From this world to another, Bermel’s multimedia work for live instruments and digital media, Nine Revolutions, is the latest entry in a series of works meditating on the cosmos. Originally designed for the immersive Octave9 space at the Seattle Symphony’s Benaroya Hall, Nine Revolutions is inspired by the imagery of Mars’ desert surface. Bermel’s other celestial pieces include Orbit Design, a work for three performers that depicts the three-body problem in celestial mechanics, commissioned for the Look and Listen Festival, and the clarinet quintet A Short History of the Universe (as related by Nima Arkani-Hamed) for the JACK Quartet.

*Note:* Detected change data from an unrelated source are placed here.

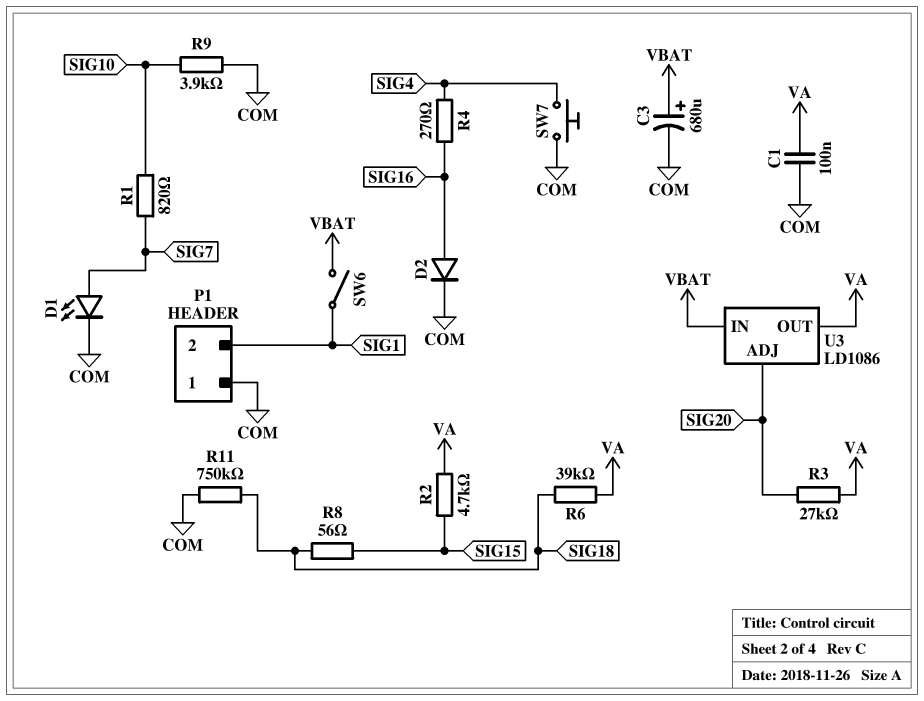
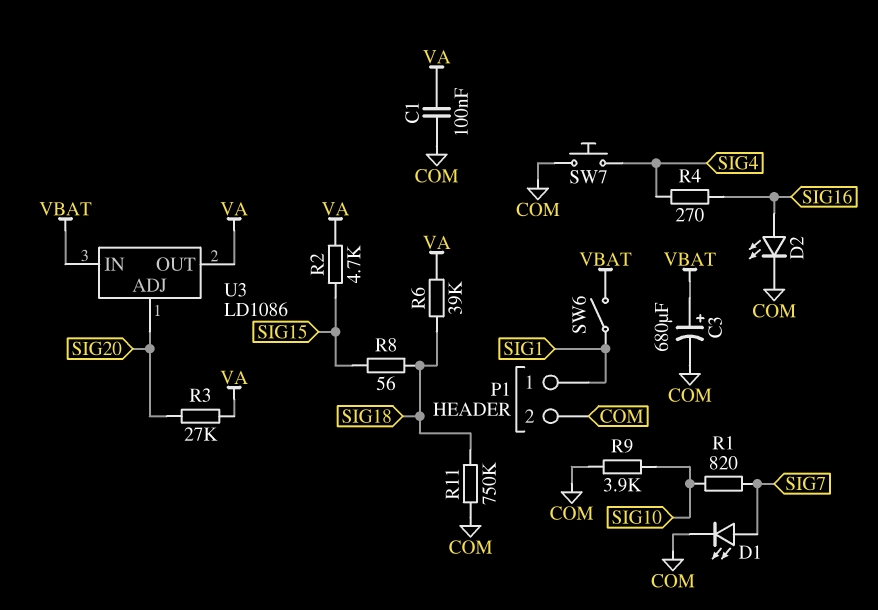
D2: diode (A SIG16, K COM) -> LED (A SIG16, K COM)
P1 pin 1: COM -> SIG1
P1 pin 2: SIG1 -> COM

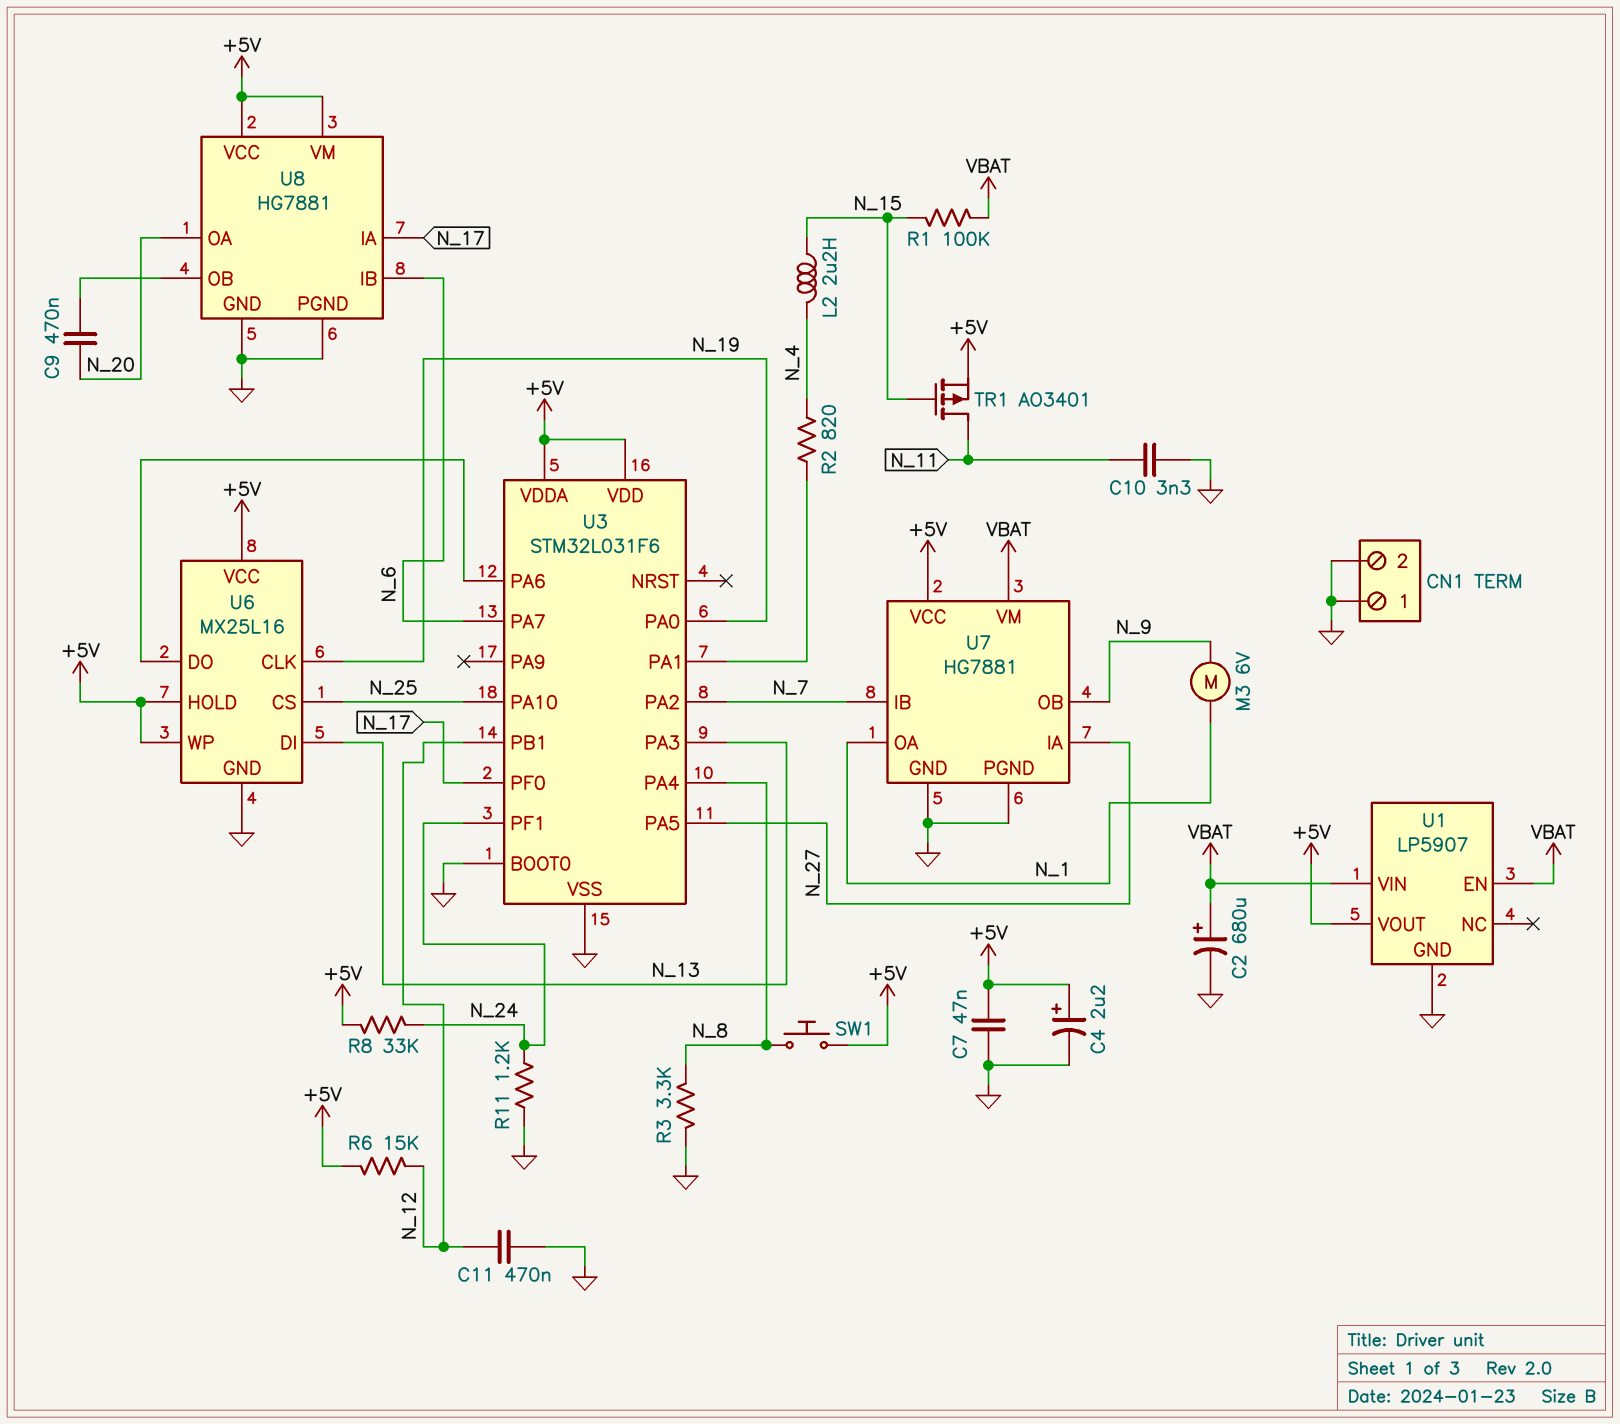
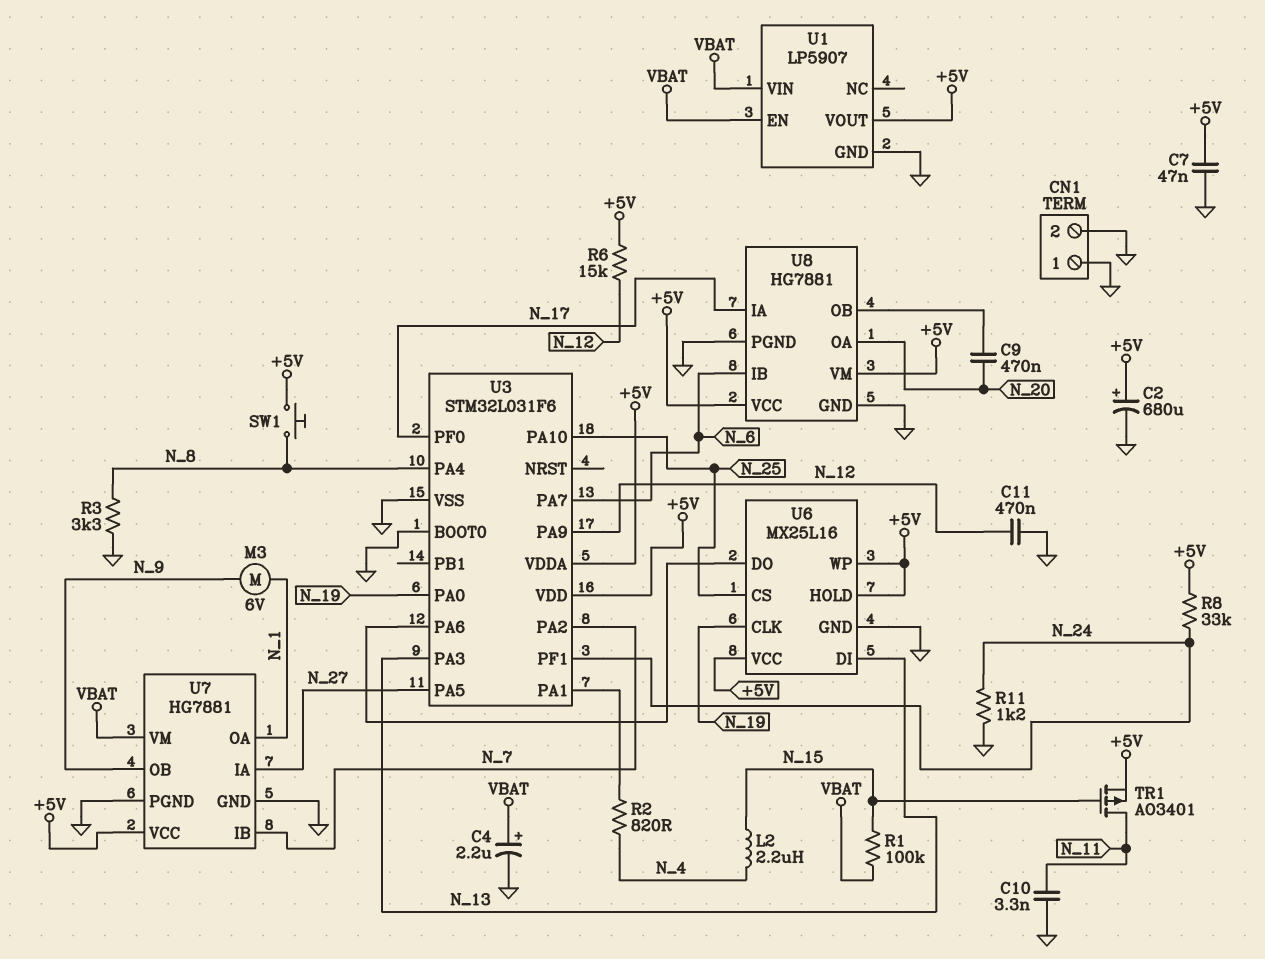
C2: 680uF (plus VBAT, minus GND) -> 680uF (plus +5V, minus GND)
C4: 2.2uF (plus +5V, minus GND) -> 2.2uF (plus VBAT, minus GND)
U3 pin PA9: none -> N_12
U3 pin PB1: N_12 -> none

Bermel’s orchestral commissions have included works for the Pittsburgh, National, Boston, Saint Louis, New Jersey, and Pacific Symphonies, and the Los Angeles Philharmonic, and his work has been performed by major orchestras and ensembles in concert halls from São Paulo to London to Beijing. His chamber music has been commissioned by Chamber Music Society of Lincoln Center, eighth blackbird, the Guarneri String Quartet, Music from China, Copland House, Asko/Schönberg (Netherlands), Jazz Xchange (U.K.), La Jolla Music Society, Seattle Chamber Music Festival, Figura (Denmark), and the Koussevitzky and Fromm Foundations. Noted for his “staggering eclecticism” (Gramophone Magazine), Bermel has collaborated with a variety of interdisciplinary artists, including playwright Will Eno, installation artists Sook-Jin Jo and Shimon Attie, choreographer S. Ama Wray, writers Nicole Krauss and Naomi Shihab Nye.
Bermel brings his “brilliant,” “rhythmically fluid, rich-hued” (New York Times) clarinet playing to concerto and chamber repertoire. He was soloist alongside Wynton Marsalis in his own Migration Series and has performed his clarinet concerto, Voices, with dozens of orchestras worldwide, including the Los Angeles Philharmonic and the BBC Orchestra. Founding Clarinetist of Music from Copland House, Bermel’s chamber music appearances also include the Chamber Music Society of Lincoln Center, the Borromeo and Pacifica string quartets, and festivals across the United States, Europe, and Asia. His collaborators cover an eclectic musical landscape, from jazz luminaries Paquito D’Rivera and Luciana Souza, to virtuoso violinist Midori, to hip-hop legend Yasiin Bey (Mos Def), and composers Tan Dun, John Adams, and Stephen Sondheim. The Boston Globe wrote, “There doesn’t seem to be anything that Bermel can’t do with the clarinet.”
Formerly the Artistic Director of the American Composers Orchestra, Bermel is also curator of the Gamper Festival at the Bowdoin International Music Festival. He recently enjoyed a four-year tenure as artist-in-residence at the Institute for Advanced Study (IAS) in Princeton, and a year as Composer in Residence with the Seattle Symphony. An avid educator, Bermel mentors young composers through ACO’s many educational programs, including Earshot and the Jazz Composers Orchestra Institute, and directs the Copland House’s CULTIVATE emerging composers institute. He also founded the New York Youth Symphony’s Composition Program, formerly known as Making Score. He has given masterclasses at conservatories and musical institutions around the world, and has led several workshops alongside frequent collaborators Wendy S. Walters and S. Ama Wray.
Bermel holds B.A. and D.M.A. degrees from Yale University and the University of Michigan. Notable among his composition teachers are William Albright, Louis Andriessen, William Bolcom, Henri Dutilleux, and Michael Tenzer. His music is published by Peermusic Classical (Americas, Asia) and Faber Music (Europe, Australia).